Clarke's strongest argument in this dispute is the pace with which the Administration considered the plan he proposed on Jan. 25, 2001 for combatting al-Qaeda. The program had evolved during the Clinton years, as al-Qaeda bombed U.S. embassies in Africa in 1998 and then the U.S.S. Cole in Yemen in 2000. The Bush team put the proposal through an April meeting of senior officials, took their time with it over the summer and finally brought it to Bush's Cabinet-level security and foreign policy chiefs, who approved it, just a week before 9/11. None of that suggests it was a national-security priority.

The details of NSPD 9, the five-to six-page paper that was approved Sept. 4, remain classified. Its primary elements include covert and military efforts to disrupt al-Qaeda around the world, increased security of U.S. embassies and military bases, efforts to track down al-Qaeda funding networks, a strong public diplomacy program to win Muslim hearts and minds and a campaign to deny al-Qaeda a sanctuary in Afghanistan. Bush officials say they took months to approve a plan to fight al-Qaeda because they wanted to eliminate the group rather than roll it back, as they claim Clinton would have done. They also say they added crucial elements, including planning for a potential military invasion of Afghanistan three to five years down the road. But a senior Bush Administration official admitted to TIME that NSPD 9 was in nearly all respects the same as the plan Clarke proposed on Jan. 25.

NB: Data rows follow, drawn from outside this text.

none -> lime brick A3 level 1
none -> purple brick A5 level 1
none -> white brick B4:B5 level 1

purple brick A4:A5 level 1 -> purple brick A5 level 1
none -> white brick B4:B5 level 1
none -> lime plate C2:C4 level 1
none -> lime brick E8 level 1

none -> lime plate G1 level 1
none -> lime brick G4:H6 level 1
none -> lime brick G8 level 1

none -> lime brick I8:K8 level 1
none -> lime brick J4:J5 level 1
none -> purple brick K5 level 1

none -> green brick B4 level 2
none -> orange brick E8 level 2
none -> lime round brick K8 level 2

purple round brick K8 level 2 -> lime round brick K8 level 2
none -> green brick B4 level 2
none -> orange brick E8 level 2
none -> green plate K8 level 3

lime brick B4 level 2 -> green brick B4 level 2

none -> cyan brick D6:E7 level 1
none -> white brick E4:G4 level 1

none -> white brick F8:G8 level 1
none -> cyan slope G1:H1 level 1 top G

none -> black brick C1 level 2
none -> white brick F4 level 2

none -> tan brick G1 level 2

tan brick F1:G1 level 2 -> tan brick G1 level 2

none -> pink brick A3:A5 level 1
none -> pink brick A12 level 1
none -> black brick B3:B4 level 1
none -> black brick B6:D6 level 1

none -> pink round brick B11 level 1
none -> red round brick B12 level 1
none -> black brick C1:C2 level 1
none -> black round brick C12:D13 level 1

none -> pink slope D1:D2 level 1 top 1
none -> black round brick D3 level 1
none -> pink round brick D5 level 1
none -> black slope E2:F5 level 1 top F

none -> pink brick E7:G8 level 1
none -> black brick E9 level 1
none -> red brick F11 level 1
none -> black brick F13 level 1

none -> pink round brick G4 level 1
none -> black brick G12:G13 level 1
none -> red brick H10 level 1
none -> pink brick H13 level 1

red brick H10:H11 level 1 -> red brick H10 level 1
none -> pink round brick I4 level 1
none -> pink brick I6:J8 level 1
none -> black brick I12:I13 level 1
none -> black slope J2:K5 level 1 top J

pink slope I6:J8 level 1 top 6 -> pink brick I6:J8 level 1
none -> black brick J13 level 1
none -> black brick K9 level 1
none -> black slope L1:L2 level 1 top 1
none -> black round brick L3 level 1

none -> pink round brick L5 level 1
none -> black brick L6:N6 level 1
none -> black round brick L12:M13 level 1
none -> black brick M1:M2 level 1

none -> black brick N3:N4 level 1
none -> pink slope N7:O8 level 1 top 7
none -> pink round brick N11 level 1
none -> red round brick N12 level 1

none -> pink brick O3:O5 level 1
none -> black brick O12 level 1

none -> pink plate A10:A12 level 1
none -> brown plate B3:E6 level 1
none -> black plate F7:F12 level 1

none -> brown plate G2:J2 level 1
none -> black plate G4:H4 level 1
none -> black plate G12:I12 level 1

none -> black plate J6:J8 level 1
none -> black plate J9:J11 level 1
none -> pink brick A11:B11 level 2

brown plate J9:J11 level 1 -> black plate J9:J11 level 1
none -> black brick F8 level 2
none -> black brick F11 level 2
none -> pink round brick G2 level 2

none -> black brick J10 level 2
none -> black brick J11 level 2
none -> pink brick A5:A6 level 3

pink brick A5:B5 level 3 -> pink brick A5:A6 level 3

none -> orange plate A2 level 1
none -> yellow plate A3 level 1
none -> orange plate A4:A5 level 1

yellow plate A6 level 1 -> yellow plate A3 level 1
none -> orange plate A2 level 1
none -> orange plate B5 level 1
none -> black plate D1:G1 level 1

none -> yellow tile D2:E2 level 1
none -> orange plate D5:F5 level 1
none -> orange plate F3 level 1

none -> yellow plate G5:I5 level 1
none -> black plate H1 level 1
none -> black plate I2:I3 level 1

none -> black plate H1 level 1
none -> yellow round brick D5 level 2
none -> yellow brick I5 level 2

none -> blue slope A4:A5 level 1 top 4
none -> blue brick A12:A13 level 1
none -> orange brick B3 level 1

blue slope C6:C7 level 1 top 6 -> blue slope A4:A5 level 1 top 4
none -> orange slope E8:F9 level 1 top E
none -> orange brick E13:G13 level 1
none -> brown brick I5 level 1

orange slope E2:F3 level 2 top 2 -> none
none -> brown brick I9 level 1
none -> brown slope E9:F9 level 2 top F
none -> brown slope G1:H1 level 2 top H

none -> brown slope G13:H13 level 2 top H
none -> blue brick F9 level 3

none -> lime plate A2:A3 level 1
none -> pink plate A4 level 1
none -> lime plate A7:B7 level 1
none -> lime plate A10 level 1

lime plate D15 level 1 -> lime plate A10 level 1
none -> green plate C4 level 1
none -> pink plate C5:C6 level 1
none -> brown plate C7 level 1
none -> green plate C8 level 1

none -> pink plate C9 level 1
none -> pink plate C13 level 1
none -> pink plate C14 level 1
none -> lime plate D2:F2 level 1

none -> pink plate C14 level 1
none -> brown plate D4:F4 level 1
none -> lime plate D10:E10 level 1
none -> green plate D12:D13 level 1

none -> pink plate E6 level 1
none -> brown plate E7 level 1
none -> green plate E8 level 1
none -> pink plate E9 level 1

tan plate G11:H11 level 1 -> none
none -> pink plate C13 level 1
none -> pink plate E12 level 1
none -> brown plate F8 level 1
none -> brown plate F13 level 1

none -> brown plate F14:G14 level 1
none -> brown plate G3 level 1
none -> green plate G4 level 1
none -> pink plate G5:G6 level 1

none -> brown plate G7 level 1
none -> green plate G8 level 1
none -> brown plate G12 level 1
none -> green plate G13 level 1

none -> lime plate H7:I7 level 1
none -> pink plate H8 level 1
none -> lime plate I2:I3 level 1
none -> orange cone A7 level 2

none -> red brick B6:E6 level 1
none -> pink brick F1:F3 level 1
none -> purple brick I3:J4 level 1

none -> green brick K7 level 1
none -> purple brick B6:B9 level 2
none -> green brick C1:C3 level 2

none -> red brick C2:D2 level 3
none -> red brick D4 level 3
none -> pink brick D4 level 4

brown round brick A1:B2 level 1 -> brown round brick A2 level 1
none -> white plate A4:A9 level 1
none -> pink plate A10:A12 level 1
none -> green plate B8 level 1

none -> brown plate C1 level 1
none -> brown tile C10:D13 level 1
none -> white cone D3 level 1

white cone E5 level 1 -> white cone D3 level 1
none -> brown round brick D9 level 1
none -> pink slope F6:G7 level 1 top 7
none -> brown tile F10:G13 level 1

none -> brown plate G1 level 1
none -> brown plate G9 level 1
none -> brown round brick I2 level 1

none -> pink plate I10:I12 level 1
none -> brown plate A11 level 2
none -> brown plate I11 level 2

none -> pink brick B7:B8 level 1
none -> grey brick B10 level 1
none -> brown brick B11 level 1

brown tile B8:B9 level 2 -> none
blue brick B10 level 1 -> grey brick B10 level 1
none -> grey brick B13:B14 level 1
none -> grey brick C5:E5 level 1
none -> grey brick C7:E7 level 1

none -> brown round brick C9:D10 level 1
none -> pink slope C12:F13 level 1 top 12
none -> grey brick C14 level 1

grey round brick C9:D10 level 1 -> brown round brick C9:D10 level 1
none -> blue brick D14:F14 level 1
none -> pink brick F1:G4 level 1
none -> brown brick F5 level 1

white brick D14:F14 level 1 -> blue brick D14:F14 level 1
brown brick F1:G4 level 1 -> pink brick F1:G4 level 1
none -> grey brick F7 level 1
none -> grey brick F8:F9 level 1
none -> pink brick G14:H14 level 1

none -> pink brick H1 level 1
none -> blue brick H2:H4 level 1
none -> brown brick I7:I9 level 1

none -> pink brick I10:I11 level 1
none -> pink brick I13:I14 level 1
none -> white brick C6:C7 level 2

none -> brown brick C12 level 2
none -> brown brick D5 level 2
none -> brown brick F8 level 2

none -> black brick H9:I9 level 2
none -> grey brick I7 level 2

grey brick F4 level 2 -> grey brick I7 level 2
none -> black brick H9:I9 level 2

--The Clinton Administration should have got bin Laden

At the hearings last week, commissioner Bob Kerrey, a former Democratic Senator from Nebraska, pointed out that bin Laden formally declared war against the U.S., among others, in February 1998, and argued that the U.S. should have responded in kind. In her testimony, Clinton Secretary of State Madeleine Albright allowed that Kerrey was "probably right." But what might the U.S. have done?